Loi HPST - Intervention lors des conclusions de la Commission Mixte Paritaire

Jacky Le Menn | Lundi 29 juin 2009 | - Hôpital, - J. Le Menn | Commentaires [RSS] | Rétroliens

Le 24 juin 2009, à l’issue des travaux de la Commission Mixte Paritaire sur le projet de loi portant réforme de l’hôpital (HPST) j’ai apporté les conclusions suivantes lors du vote sur l’ensemble du projet :

“Lors de son intervention devant le Congrès à Versailles lundi dernier, M. Sarkozy a déclaré :  « Nous irons plus loin dans la maîtrise des dépenses de santé parce que j’ai conscience de l’immensité des besoins et que je n’ai pas le droit de laisser gaspiller un euro. » On ne peut qu’approuver cette intention. Mais il y a deux voies pour parvenir à la maîtrise des dépenses de santé, comme nous nous sommes efforcés de le montrer tout au long de l’examen de ce projet de loi. La première voie, celle que vous avez choisie, est celle de la maîtrise comptable. Nous aurons l’occasion de revenir sur la question du financement des hôpitaux à l’occasion du PLFSS, mais il est d’ores et déjà certain que la tarification à l’activité et la mise en concurrence des établissements publics et privés conduira à la disparition de pans entiers de l’hôpital public. Vous mettez en place une régulation autoritaire, étatique et technocratique.

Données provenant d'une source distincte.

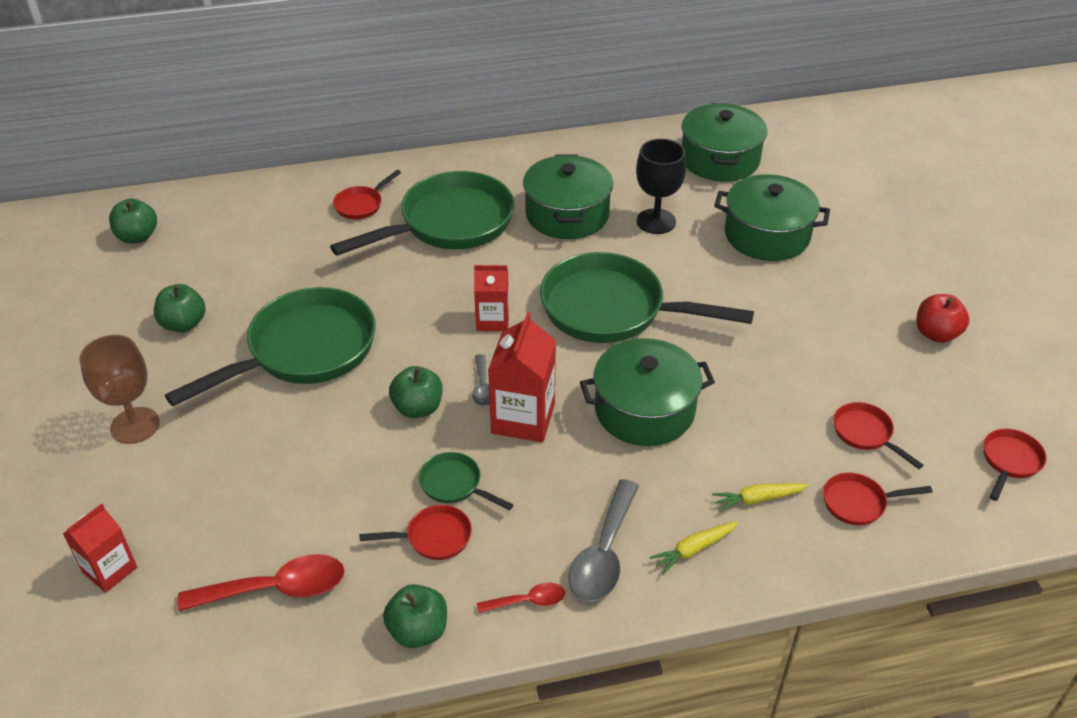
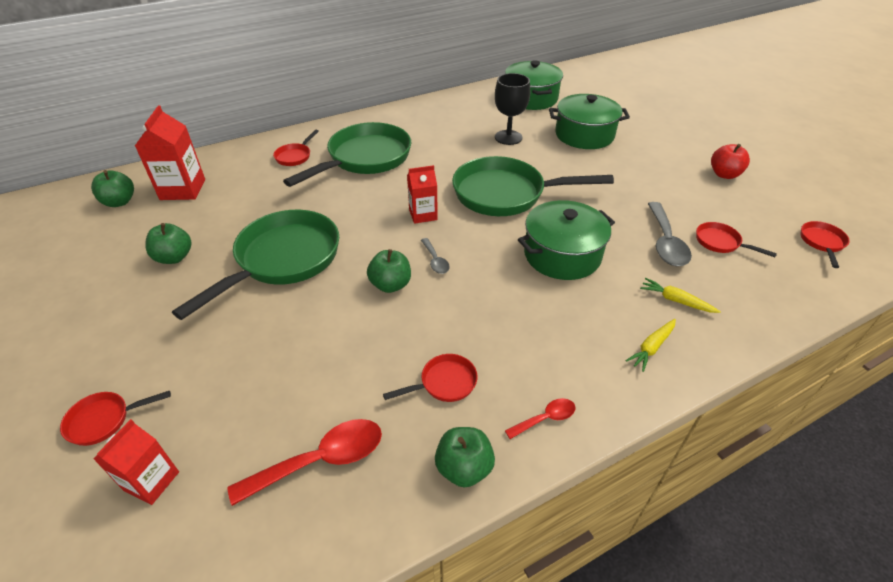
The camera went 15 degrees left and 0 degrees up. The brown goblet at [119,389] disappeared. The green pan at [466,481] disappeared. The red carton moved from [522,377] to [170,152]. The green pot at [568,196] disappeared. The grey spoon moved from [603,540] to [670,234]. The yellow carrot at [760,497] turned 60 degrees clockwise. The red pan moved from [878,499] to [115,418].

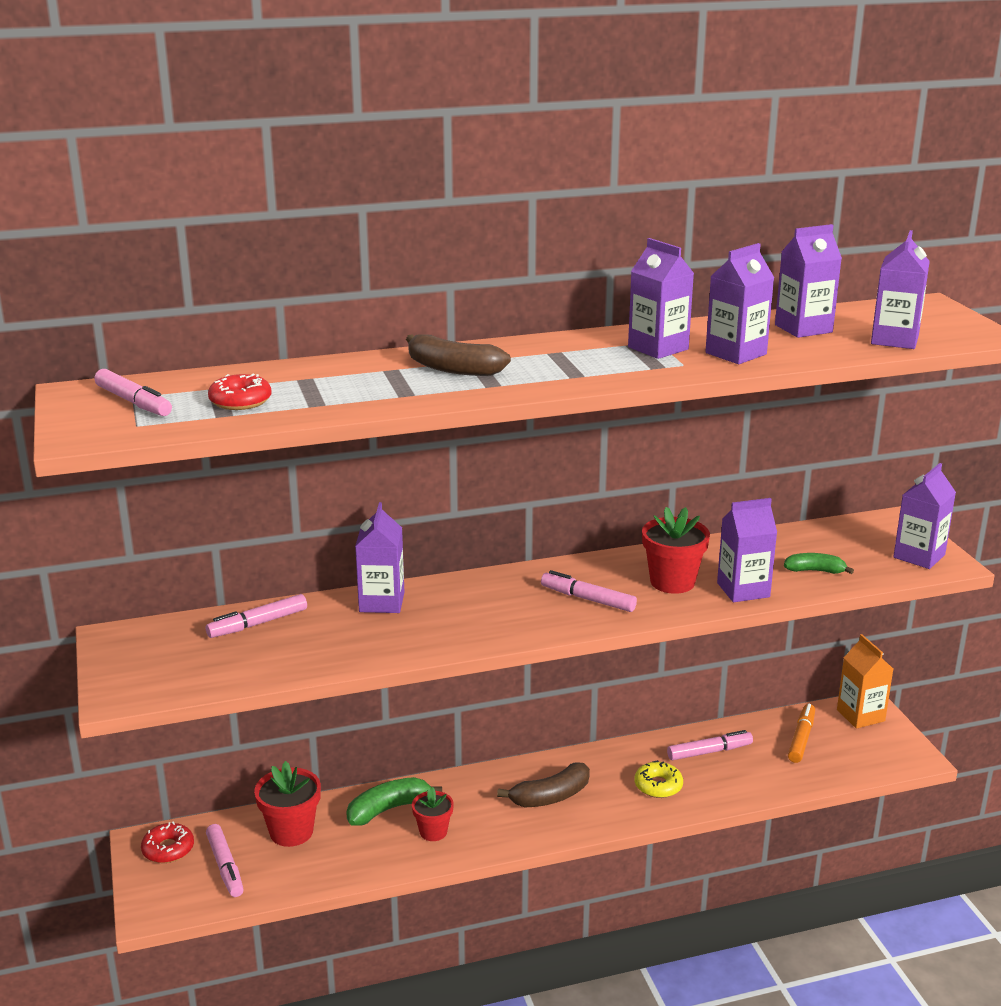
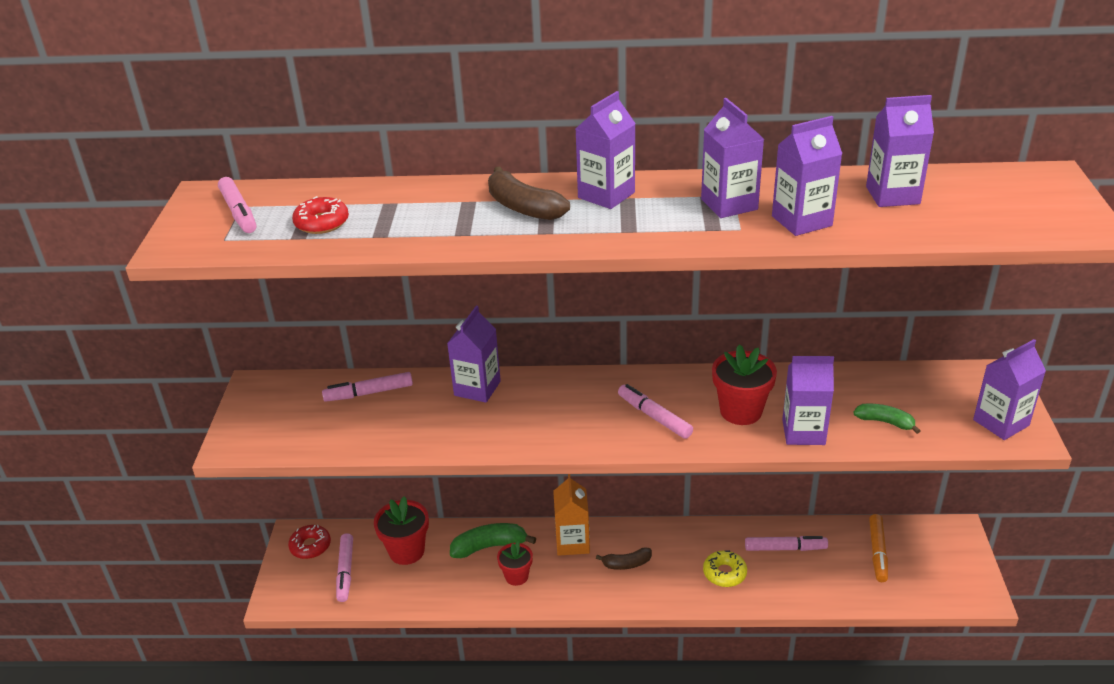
The camera went 20 degrees right and 10 degrees up. The brown banana at [543,784] changed to 0.64 times the size. The orange marker at [801,733] turned 150 degrees clockwise. The orange carton moved from [865,681] to [571,515]. The purple carton moved from [900,289] to [606,150].

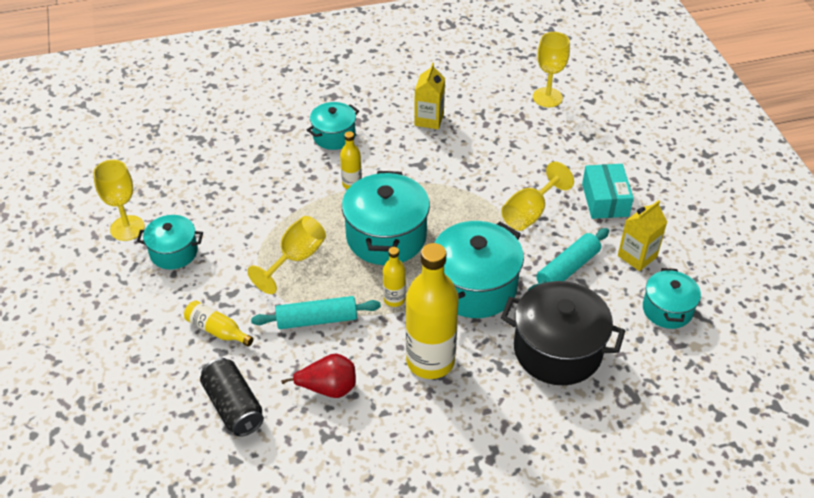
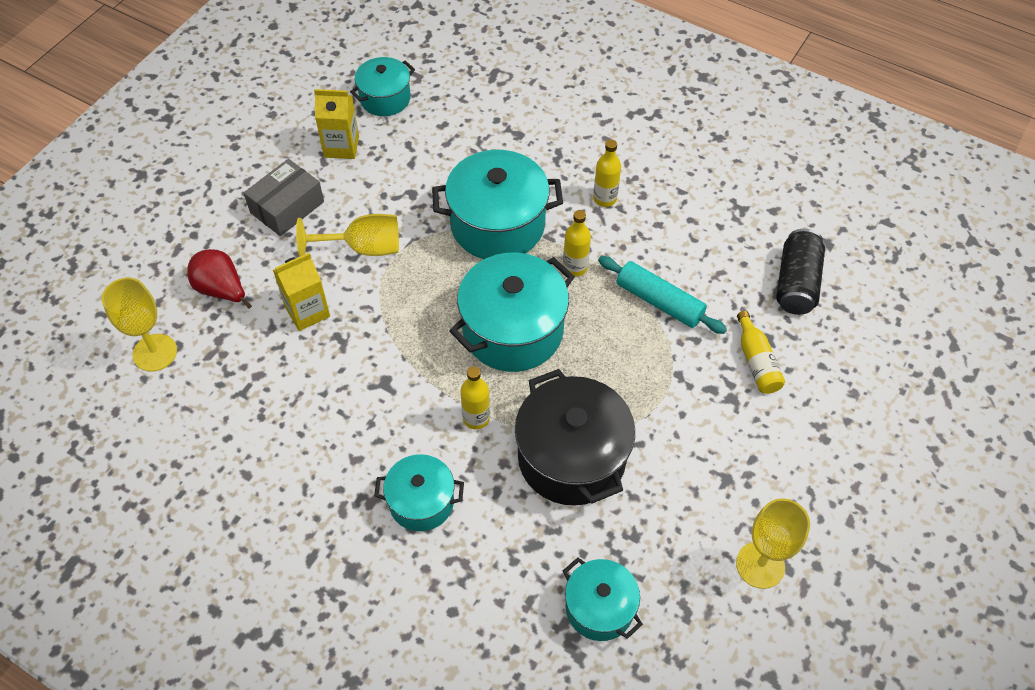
The camera went 135 degrees left and 10 degrees up. The turquoise pot moved from [170,242] to [603,599]. The yellow goblet at [286,255] disappeared. The red pear moved from [318,376] to [219,279]. The yellow bottle at [432,311] changed to 0.47 times the size. The yellow carton moved from [429,96] to [301,292]. The black pot moved from [563,333] to [575,437]. The turquoise rolling pin at [568,259] disappeared. The turquoise box at [608,191] became the grey box at [284,197].

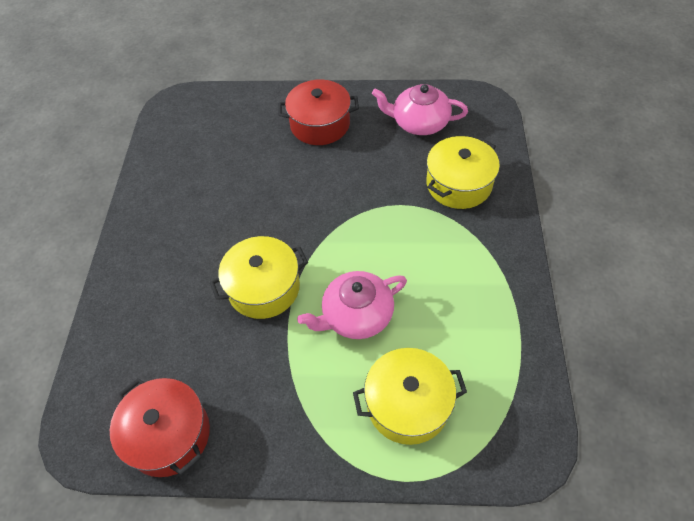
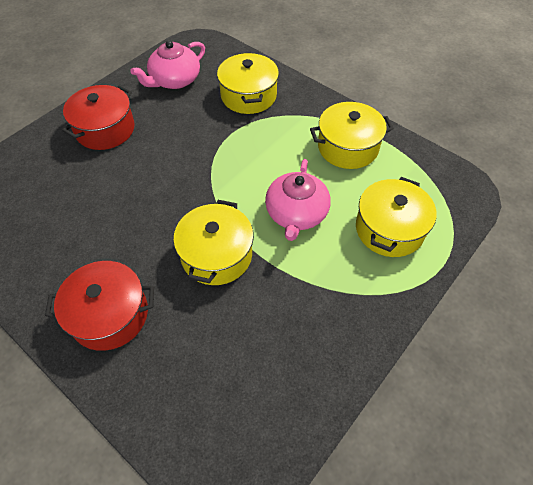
The camera went 55 degrees left and 0 degrees up. The red pot moved from [160,427] to [99,306]. The yellow pot at [352,135] appeared.

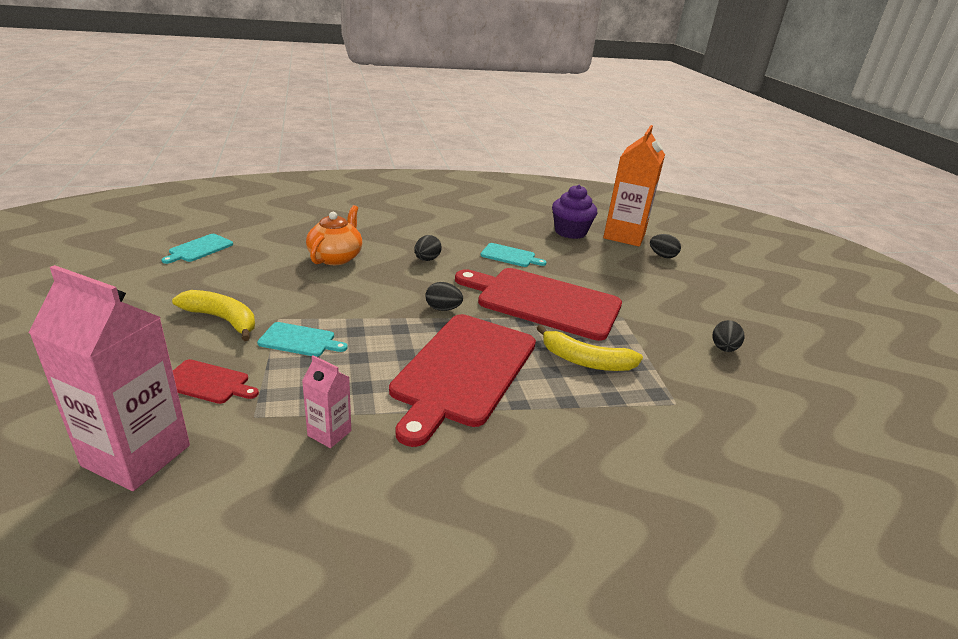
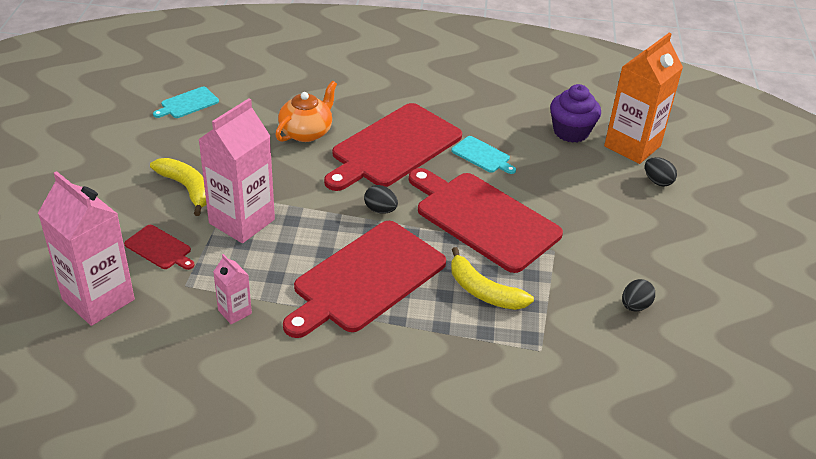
The camera went 20 degrees right and 10 degrees up. The turquoise cutting board at [302,339] was replaced by the pink carton at [236,170]. The black egg at [428,248] was replaced by the red cutting board at [393,147].

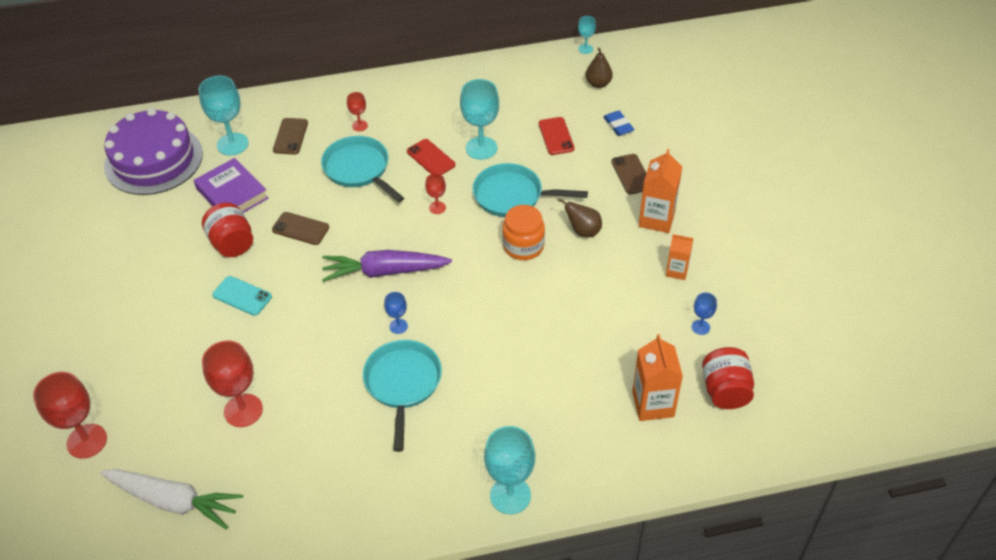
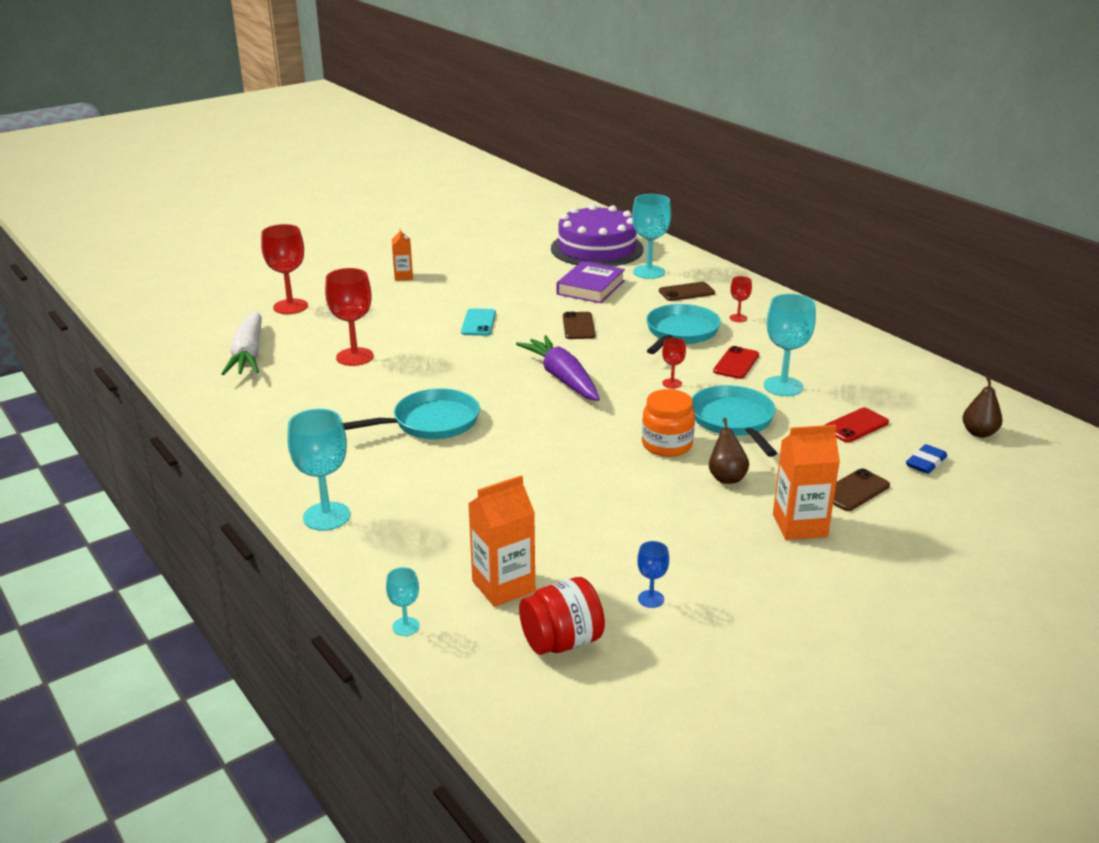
The camera went 65 degrees right and 20 degrees down. The red jar at [227,229] disappeared. The blue goblet at [396,313] disappeared. The turquoise goblet moved from [587,35] to [403,601]. The orange carton moved from [679,257] to [402,254].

L’autre voie, plus difficile, est celle d’une meilleure collaboration de l’administration et du monde médical. Pour cela il fallait se donner le temps de tisser des liens de confiance.

Vous nous proposez une loi de circonstances, qui ne permettra pas de résorber le déficit abyssal de la sécurité sociale -20 milliards d’euros en 2009, 30 milliards en 2010- et qui est marquée par une immense défiance à l’égard des médecins, des directeurs d’hôpitaux -nous avons dû nous battre jusqu’au bout pour que ceux-ci ne soient pas nommés conformément au voeu des directeurs généraux d’ARS, ce qui aurait fait d’eux de simples petits télégraphistes…-, à l’égard des autres membres du personnel soignant, infirmiers et aides-soignants qui sont au coeur de la vie quotidienne à l’hôpital, à l’égard des usagers qui n’auront plus de représentants au sein des comités régionaux d’organisation sociale et médicosociale (Crosms), mais aussi des élus. Je l’ai dit dès le début de l’examen de ce projet de loi : c’est une erreur et même une faute d’exclure les élus de la régulation du système de soins. Leur aide sera nécessaire pour créer des communautés hospitalières de territoire : on tenait enfin là une bonne idée, mais elle est tuée dans l’oeuf.

Mme la ministre a dit tout à l’heure que ce texte était fondamental pour l’avenir de notre système de santé. Nous pensons tout le contraire : le Parlement est passé à côté de l’occasion de voter une grande loi. Je crains que les Français n’en subissent bientôt les conséquences.”